Peptide sequence tag-based blind identification of post-translational modifications with point process model

An important but difficult problem in proteomics is the identification of post-translational modifications (PTMs) in a protein. In general, the process of PTM identification by aligning experimental spectra with theoretical spectra from peptides in a peptide database is very time consuming and may lead to high false positive rate. In this paper, we introduce a new approach that is both efficient and effective for blind PTM identification. Our work consists of the following phases. First, we develop a novel tree decomposition based algorithm that can efficiently generate peptide sequence tags (PSTs) from an extended spectrum graph. Sequence tags are selected from all maximum weighted antisymmetric paths in the graph and their reliabilities are evaluated with a score function.
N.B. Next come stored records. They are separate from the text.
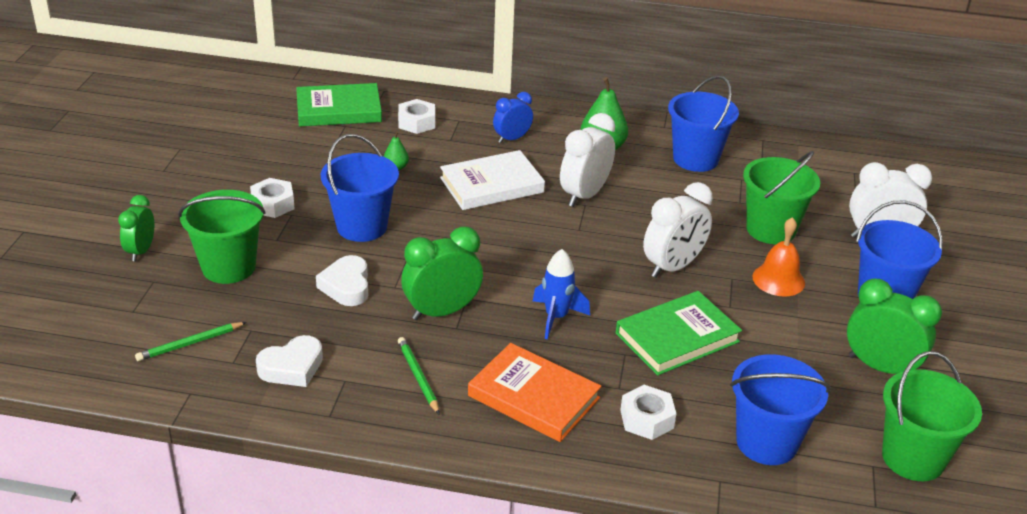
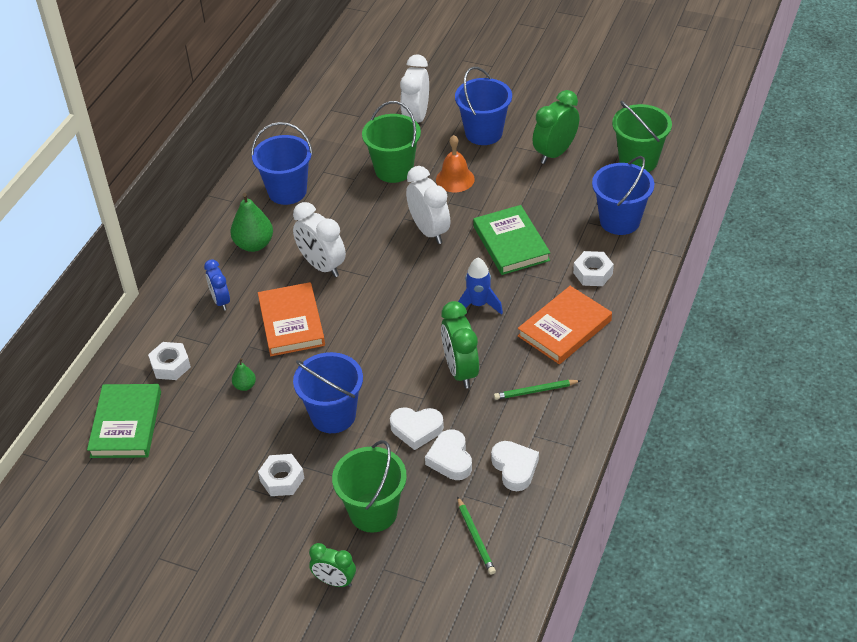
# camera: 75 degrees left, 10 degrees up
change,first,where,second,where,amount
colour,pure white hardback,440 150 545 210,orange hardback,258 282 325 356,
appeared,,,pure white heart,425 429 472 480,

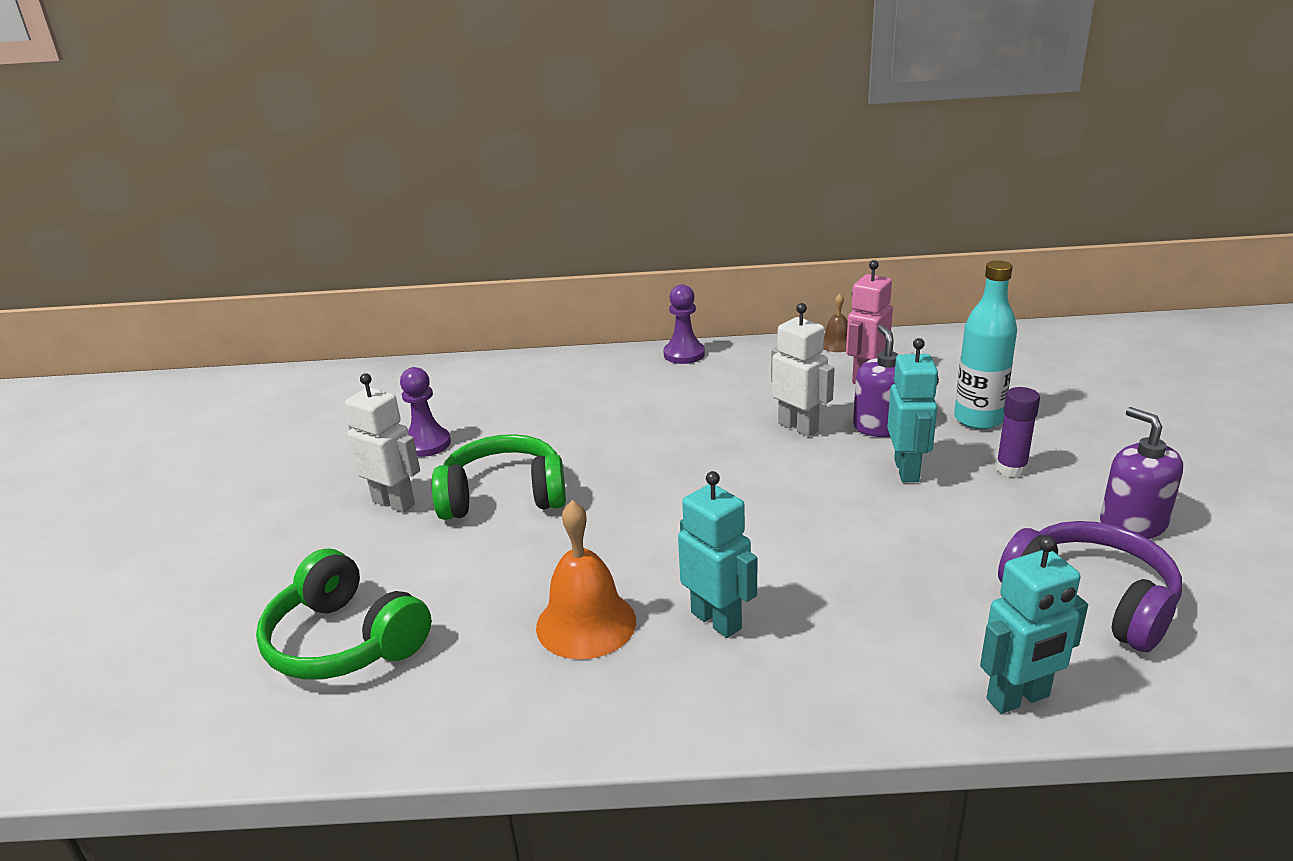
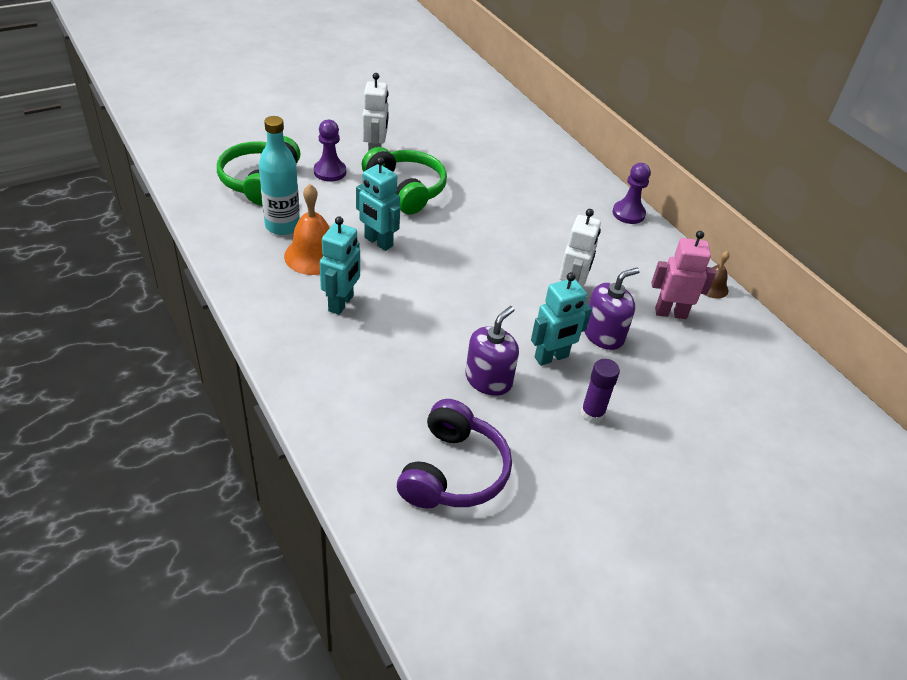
# camera: 55 degrees right, 15 degrees up
change,first,where,second,where,amount
relocated,aqua drink bottle,954 260 1017 429,,259 116 300 235,
relocated,violet game pawn,400 367 451 457,,314 119 346 182,
relocated,violet soap pump,1100 407 1183 539,,465 306 519 396,
relocated,aqua robot figure,980 536 1088 714,,356 157 400 251,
An efficient deterministic finite automaton (DFA) based model is then developed to search a peptide database for candidate peptides by using the generated sequence tags. Finally, a point process model-anefficient blind search approach for PTM identification, is applied to report the correct peptide and PTMs if there are any. Our tests on 2657 experimental tandem mass spectra and 2620 experimental spectra with one artificially added PTM show that, in addition to high efficiency, our ab-initio sequence tag selection algorithm achieves better or comparable accuracy to other approaches. Database search results show that the sequence tags of lengths 3 and 4 filter out more than 98.3% and 99.8% peptides respectively when applied to a yeast peptide database. With the dramatically reduced search space, the point process model achieves significant improvement in accuracy as well.